There was an instance when I was the listing agent. The sellers were in Los Angeles, so I was in charge at the time, an expensive house — $3 million.  I was touring the house with a client when we opened the powder room door and there was a skunk. That was about 12:00 noon.  I called the sellers and they said, “We have incredibly fine furnishings, art, fabrics and curtains.  You have to do something so it doesn’t spray.” I had no idea what to do, so I called animal control, and they advised setting out a cheese trail to the outside.  Because skunks are more likely to come out at night, I laid the trail, opened the door to the garden, and then waited. My husband and I sat in the living room in the pitch dark until 9.00 PM, and eventually we hear the powder room door creaking open, and the skunk exited.  It was great.

On the family
Both my husband and I were born in England and we are proud U.S. citizens of long standing.
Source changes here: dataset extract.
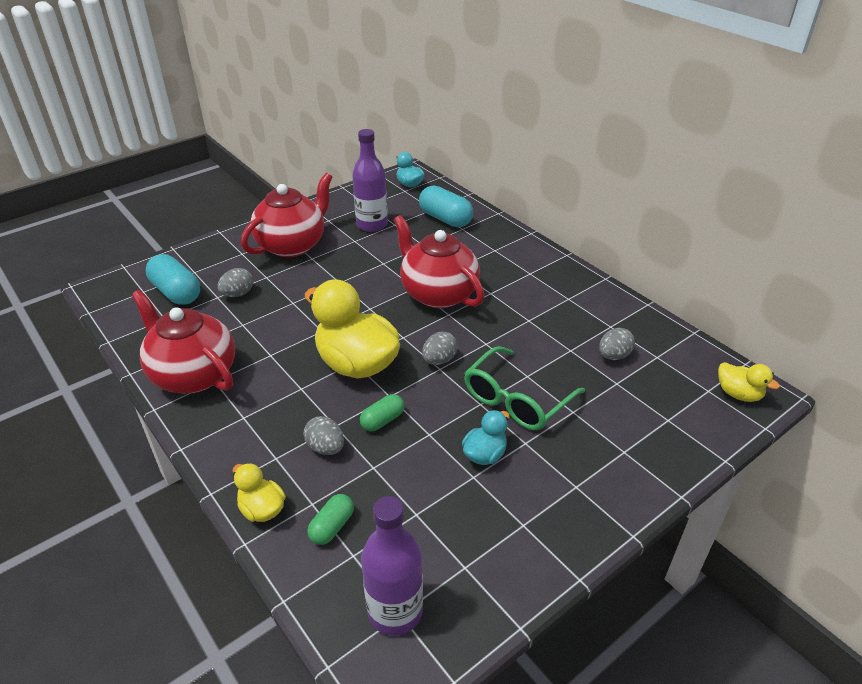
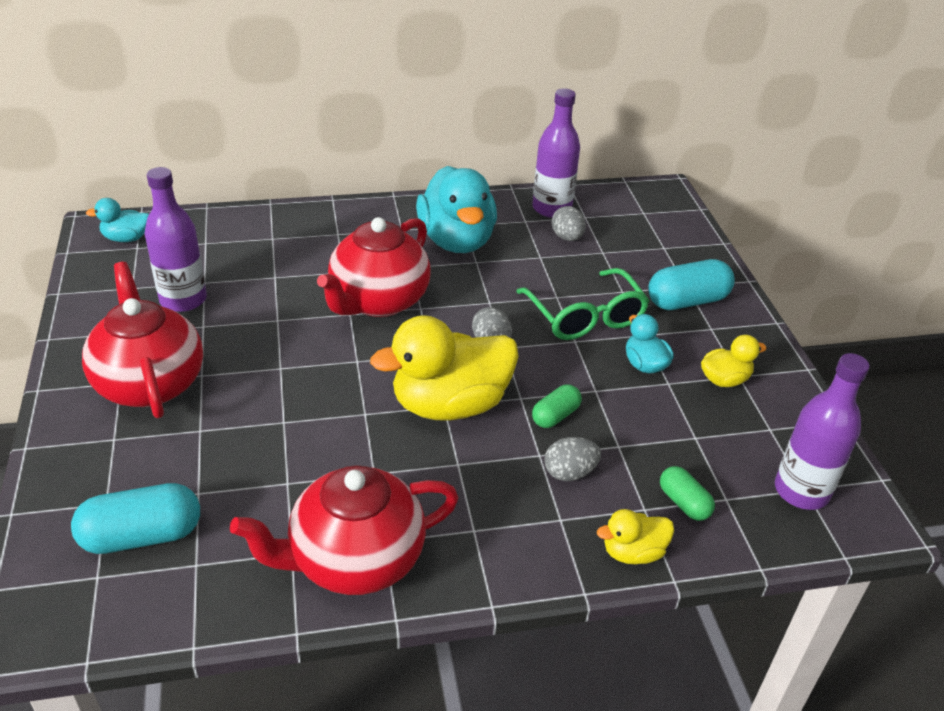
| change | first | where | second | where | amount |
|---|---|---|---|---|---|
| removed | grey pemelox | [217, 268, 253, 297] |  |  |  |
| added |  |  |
Our son and daughters were born in San Francisco and two are lawyers who work with me in the business. My son Paul handles marketing of the properties; my daughter Natalie handles all of the transaction details from start to finish. My younger daughter, Vanessa is joining the team from her successful real estate practice in  New York in September. I’m responsible for the sales function—securing the listings, handling the showings, managing the process, advising the client.
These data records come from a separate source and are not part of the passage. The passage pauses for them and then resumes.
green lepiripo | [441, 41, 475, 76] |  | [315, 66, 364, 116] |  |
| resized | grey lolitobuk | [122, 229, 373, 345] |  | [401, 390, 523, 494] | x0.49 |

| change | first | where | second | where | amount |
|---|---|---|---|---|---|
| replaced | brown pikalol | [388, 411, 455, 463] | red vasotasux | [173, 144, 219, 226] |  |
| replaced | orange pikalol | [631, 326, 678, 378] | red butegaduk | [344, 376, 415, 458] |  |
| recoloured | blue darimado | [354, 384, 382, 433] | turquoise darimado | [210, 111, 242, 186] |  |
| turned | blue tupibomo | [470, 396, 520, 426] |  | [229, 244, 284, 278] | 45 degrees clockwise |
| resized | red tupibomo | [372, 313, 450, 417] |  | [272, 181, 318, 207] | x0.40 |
On life’s trials and tribulations
What upsets me? Clients who suddenly won’t communicate with me.  If they explain what they’re doing, then I have infinite patience.  If they just stop talking to me, then I become extremely anxious.  I had a $10 million listing in Seacliff, which at the time was very high-priced. It all looked good. The buyer was a celebrity, and then all of a sudden they just backed out. They just decided they didn’t want it anymore and wouldn’t tell me why. I had a similar experience with a well-known sports celebrity who two days before the close, just walked away. Both times it was somebody famous enough who they felt they didn’t have to abide by normal courtesy. Of course, I’m upset.  I’ve done all this work and I’m not getting a commission, but worse still was the immense disappointment, outrage and grief felt by the sellers. It’s the easy-to-write letter that didn’t happen.  The letter that said, “Dear sellers, I have decided to terminate the transaction.  I understand you will be shocked and horrified.  I am so sorry.  My mother died.” Tell me something.  Tell me a white lie. Don’t just show disdain by not telling me anything.
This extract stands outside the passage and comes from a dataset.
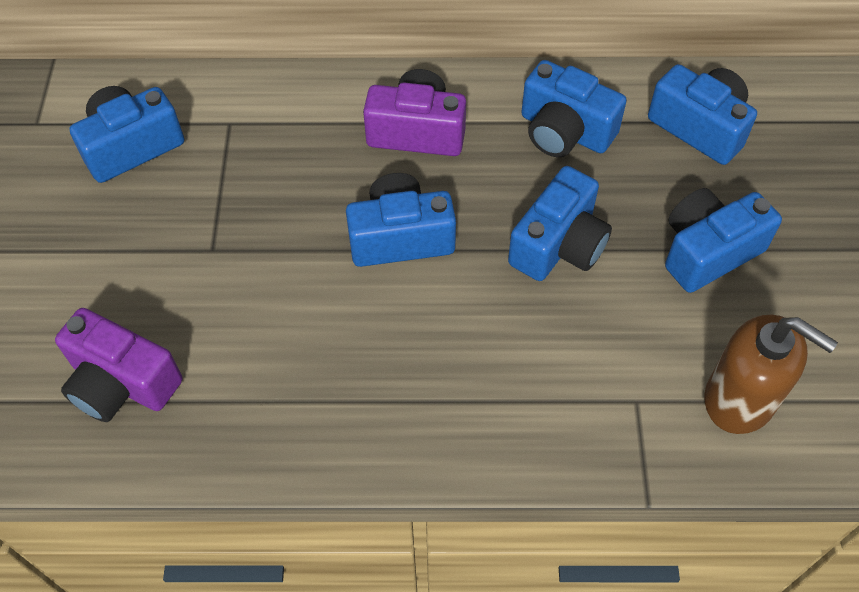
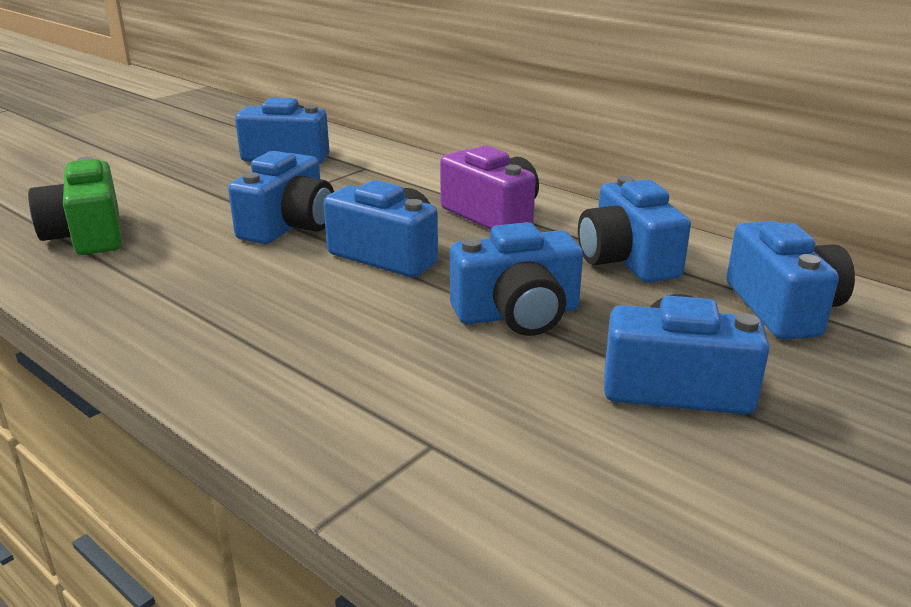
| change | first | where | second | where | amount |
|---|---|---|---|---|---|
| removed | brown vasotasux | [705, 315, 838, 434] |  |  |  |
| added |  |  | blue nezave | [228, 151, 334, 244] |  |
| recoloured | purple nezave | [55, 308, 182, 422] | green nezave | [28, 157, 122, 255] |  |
There was a home I advertised as having a full bath down at the maid’s area, when in fact it had a half-bath. The buyer rightly said, “I paid for a house that had a full bath.” I had just opened the door and thought there was a shower behind it. It was an oversight with serious consequences. I apologized profusely, got a contractor to design and estimate what it would cost to make it a full bath, and paid the difference.

The beginning of the year is always bad for me. Remember, we’re in an entirely self-motivated business–no boss, no salary, no fixed income stream.  And that’s really scary if you think about it.  Come January 1st there is never any business, and there’s always the question, “Where is it coming from?”

On the people who made an impression
My husband is really my rock because he’s highly intelligent, level-headed and creative and he understands the issues.  He’s interested in real estate and we renovate together a lot.  So, he’s my sounding board.

Joan Gordon has been a major influence.  She mentored me for an important early period in my career. Malin Giddings is a role model. She’s outstanding.  Florian  Moore.  She was a terrific agent.  I once went to an open house that she was hosting.  She took me to every single room. I thought, “God, what dedication.”  I have to say if it’s just an open house and I’m sitting by the front door, I’ll probably stay seated. She went above and beyond.